La politica delle parole suggestive, prive di contenuto ha preso il posto di quella delle idee, delle visioni culturali. Arrembanti ragazzotti o ragazzotte incolti occupano la scena, ripetendo all’infinito sempre le medesime ovvietà. L’orizzonte è soltanto quello dell’oggi o, al massimo, quello del prossimo appuntamento elettorale. L’utopia, il sogno visionario, la fantasia, i grandi progetti ambiziosi sono scomparsi dai radar. Dominano i selfie, Twitter, Facebook, Instagram, ridondanti di messaggi aggressivi ed insulti gratuiti. La storia, sempre grande guida e maestra, appare cancellata.

Rottamazione, Job Act, buona scuola, contratto di Governo, reddito di cittadinanza, governo del cambiamento, manovra del popolo, potremmo continuare, queste sono le espressioni alle quali la nuova politica, protagonistica ed improvvisata, ormai ci ha abituati. Siamo stati ammorbati da un uso inflazionato di parole e definizioni, tutte usate impropriamente ed in modo ossessivo, per sottolineare proclami, azioni, iniziative politiche o legislative, destinate principalmente alla raccolta del consenso, indipendentemente dalla loro possibilità  di realizzazione. L’ansia di qualificare ossessivamente  una qualche diversità, ha finito col rivelare tutta la inconsistenza di chi sa  soltanto ricorrere all’insopportabile uso ripetitivo di parole, prive di corrispondenza col  conseguente comportamento. Emerge un desiderio insopprimibile di apparire diversi ed innovativi rispetto al passato e convincerne gli altri. In effetti questi nuovi personaggi, approdati ai vertici dello Stato, diversi lo sono indubbiamente, non perché populisti o sovranisti ma perché supponenti ed arroganti, tanto quanto immensamente ignoranti. Il loro modo di far politica e di avvicinarsi alle istituzioni è anch’esso innovativo, nel senso che ne rivela immediatamente i limiti culturali e l’assenza di esperienza. La stessa denominazione di fantasia, priva di ogni ancoraggio politico culturale del loro movimento ispirato alle stelle, ne dimostra la inconsistenza. Legiferare, soprattutto governare, sono arti difficili e complesse, alla quali bisognerebbe avvicinarsi con umiltà e rispetto, ma principalmente avendo cercato di imparare come funzionano le istituzioni pubbliche, dopo aver osservato con modestia quanto è stato fatto da chi li ha preceduti ed aver capito l’intricato mondo della burocrazia e delle autorità indipendenti, il cui ruolo è straordinariamente importante in ogni Stato di diritto. Gli atteggiamenti da guasconi in grado di salvare il mondo da parte di chi viene direttamente dalla strada, sovente privo di qualsiasi esperienza nel campo del lavoro, possono produrre soltanto effetti distruttivi, come purtroppo è dinnanzi ai nostri occhi, ormai da alcuni anni. La volgarissima espressione napoletana,  secondo cui “non si può mettere a pucchiacca n‘mane e ccreature” è purtroppo verissima, come sempre conferma la saggezza popolare. In questo caso si tratta della difficile arte di governare.

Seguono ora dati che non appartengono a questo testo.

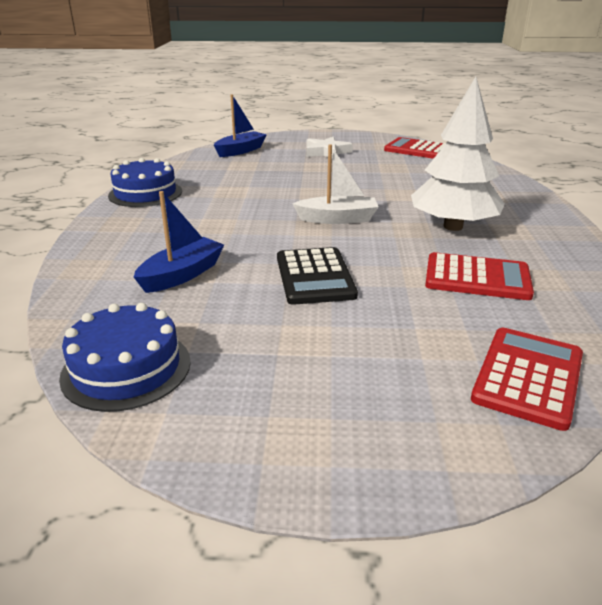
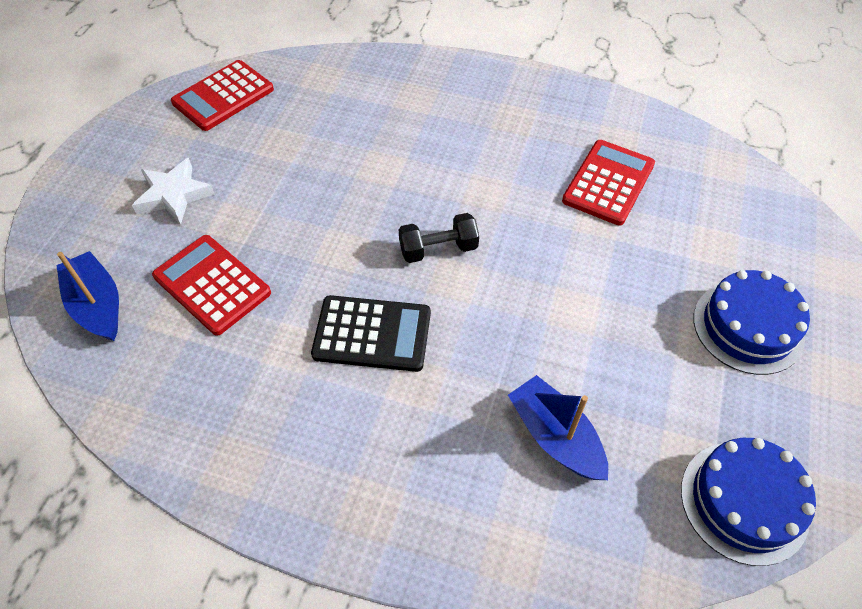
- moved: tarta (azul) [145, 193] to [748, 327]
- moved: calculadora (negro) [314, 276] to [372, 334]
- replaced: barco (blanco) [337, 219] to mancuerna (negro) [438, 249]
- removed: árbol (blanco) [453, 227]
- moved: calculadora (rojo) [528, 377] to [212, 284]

Se è indiscutibilmente vero che la democrazia è un ordine dinamico, quindi nessuno può fermarsi nella contemplazione di un passato, che deve essere necessariamente aggiornato, non si può accettare una narrazione banalmente populista e neo autoritaria. Bisogna piuttosto sforzarsi di pensare ad una modernizzazione inevitabile, consapevoli che il fascino del lungo cammino della libertà, consiste nella capacità di aggiornarsi continuamente. Sarebbe venuto il momento di cominciare a domandarsi se, come complemento necessario del suffragio universale, non sarebbe il caso di limitare l’elettorato passivo a coloro che abbiano un adeguato titolo di studio, una certa esperienza lavorativa, una dimostrata maturità e capacità di essere versatili, ma principalmente di aver una preparazione specifica per poter aspirare alle delicate funzioni politiche cui  ciascuno si appresta a candidarsi, come è giustamente prescritto per l’accesso a determinati incarichi amministrativi pubblici. Altrimenti continueremo ad eleggere dilettanti allo sbaraglio, non in grado di inserirsi in realtà complesse, come un grande Comune, una Regione, il Parlamento Nazionale, il Governo del Paese. Se non si porrà  subito rimedio a tale pernicioso fenomeno, un progressivo bradisismo negativo finirà col sommergere il nostro Paese e lo allontanerà inesorabilmente dal novero delle grandi potenze industriali e delle più avanzate democrazie, alle cui regole e valori fondanti l’Italia è stata ancorata per molti anni.